Fabrication and photocatalysis of nanotubular C-doped TiO2 arrays: Impact of annealing atmosphere on the degradation efficiency of methyl orange

One-dimensional TiO2 nanotube arrays produced by the anodization of Ti foil at 60 V in an ethylene glycol bath containing ammonium fluoride and 1 wt% H2O holds a promise as a photocatalyst for degradation of methyl orange. However, as-anodized TiO2 nanotubes are amorphous in nature, imposing constraints on the potent use of this nanostructure. To address this issue, the as-anodized TiO2 nanotubes were annealed in inert (argon), reducing (nitrogen), or oxidizing (oxygen) atmosphere at 500 °C for 4 h. The amorphous TiO2 nanotubes were successfully transform into anatase phase after annealing. In this study, the TiO2 nanotubes annealed in argon exhibited the highest degradation rate of methyl orange (MO) solution under ultraviolet irradiation among the samples.
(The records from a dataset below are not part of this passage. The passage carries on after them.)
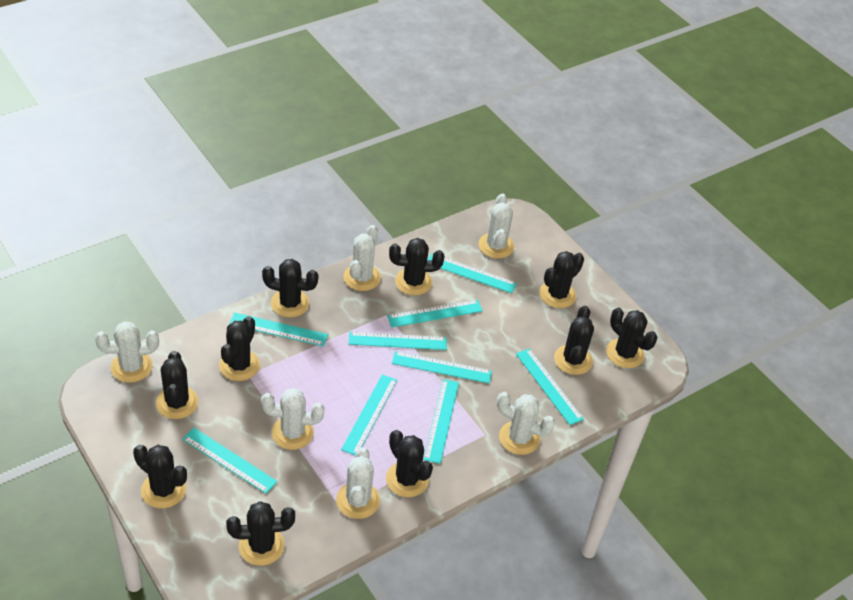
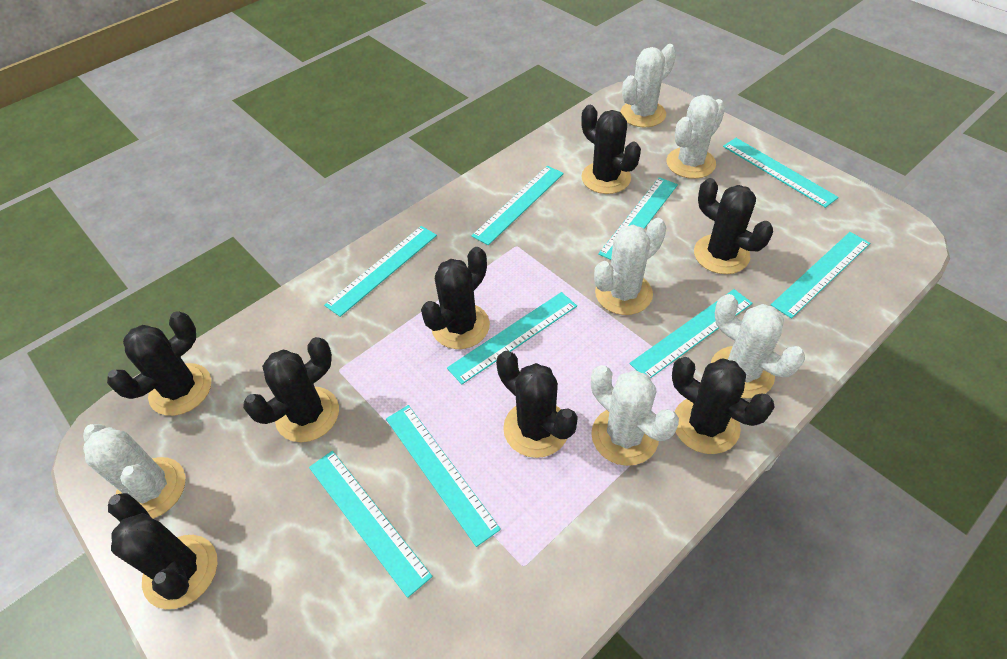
black cactus: 10 -> 8

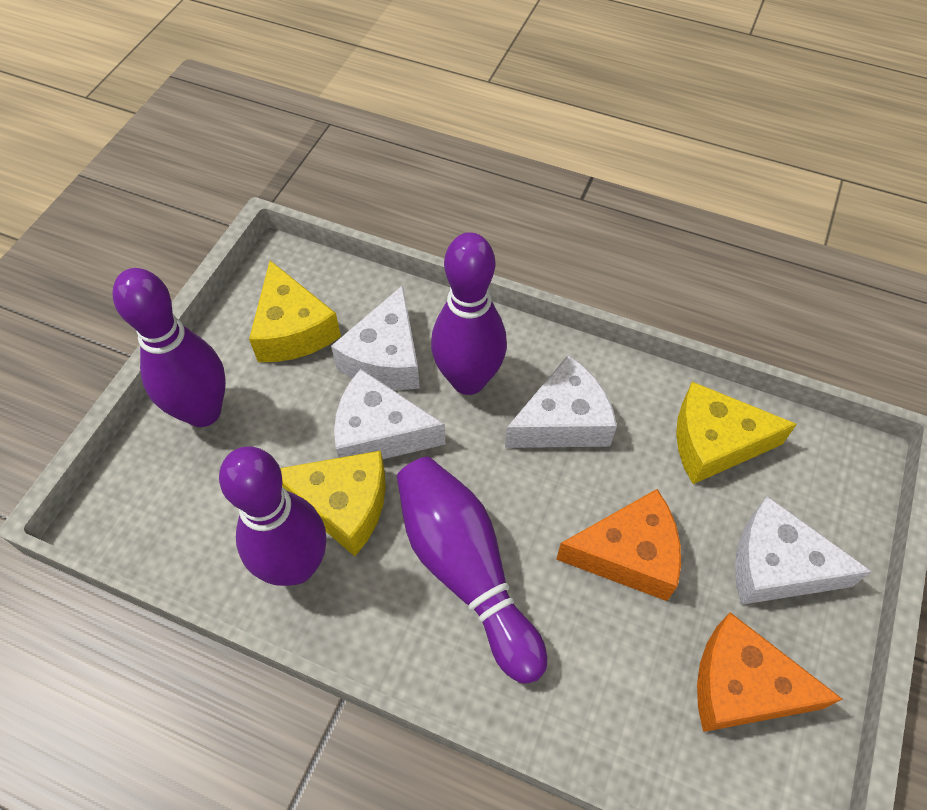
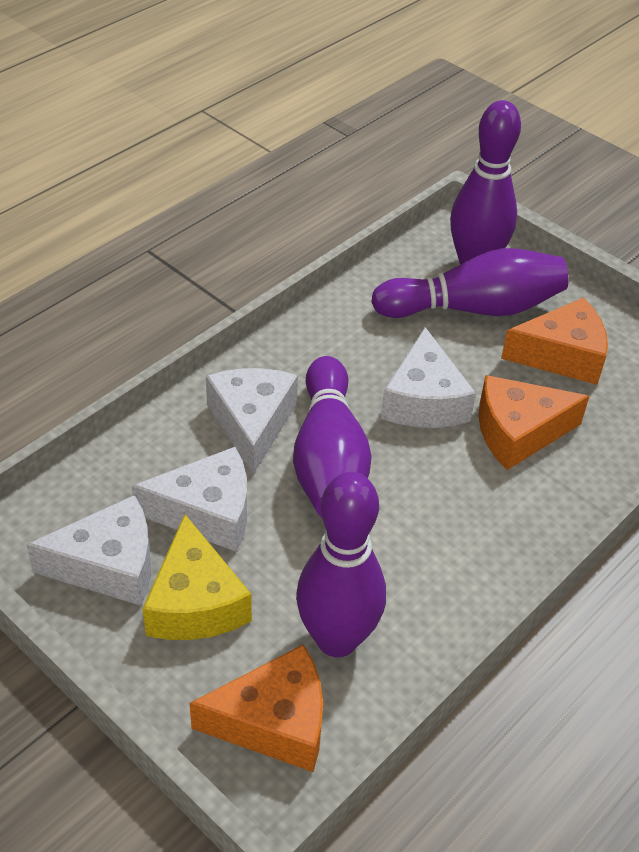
orange cheese: 2 -> 3
yellow cheese: 3 -> 1

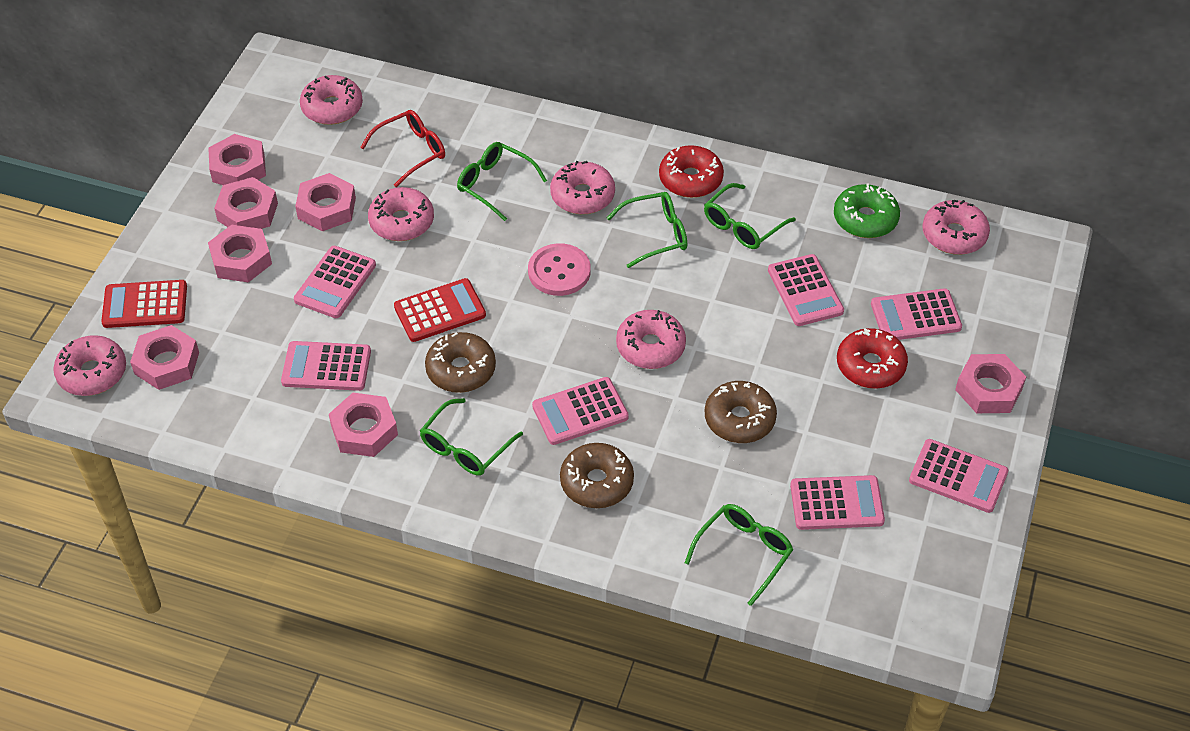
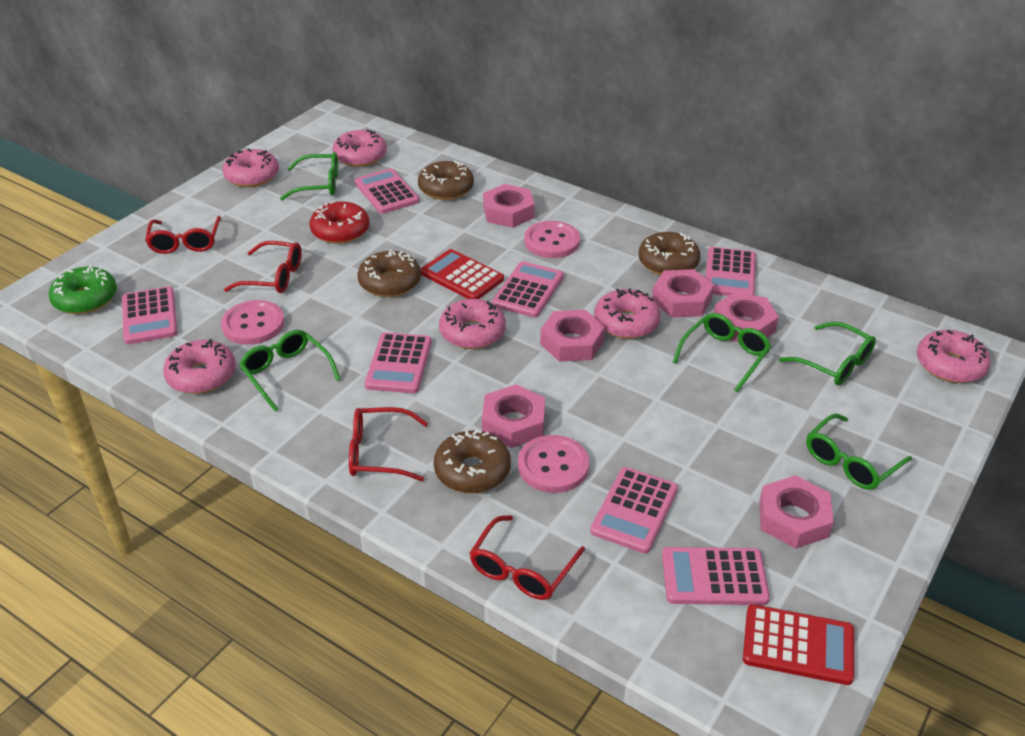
brown donut: 3 -> 4
pink button: 1 -> 3
pink nut: 7 -> 6
red donut: 2 -> 1
red glasses: 1 -> 4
The degradation rate was approximately 98% after 5 h, which may be ascribed to the large amount of oxygen vacancies and defects (carbon) within the Ar–TiO2 sample that simultaneously increased the degradation rate of MO. Oxygen vacancies and defects could be favorable in capturing photoinduced e− during the photocatalytic reaction such that the recombination of e− and h+ could be effectively inhibited.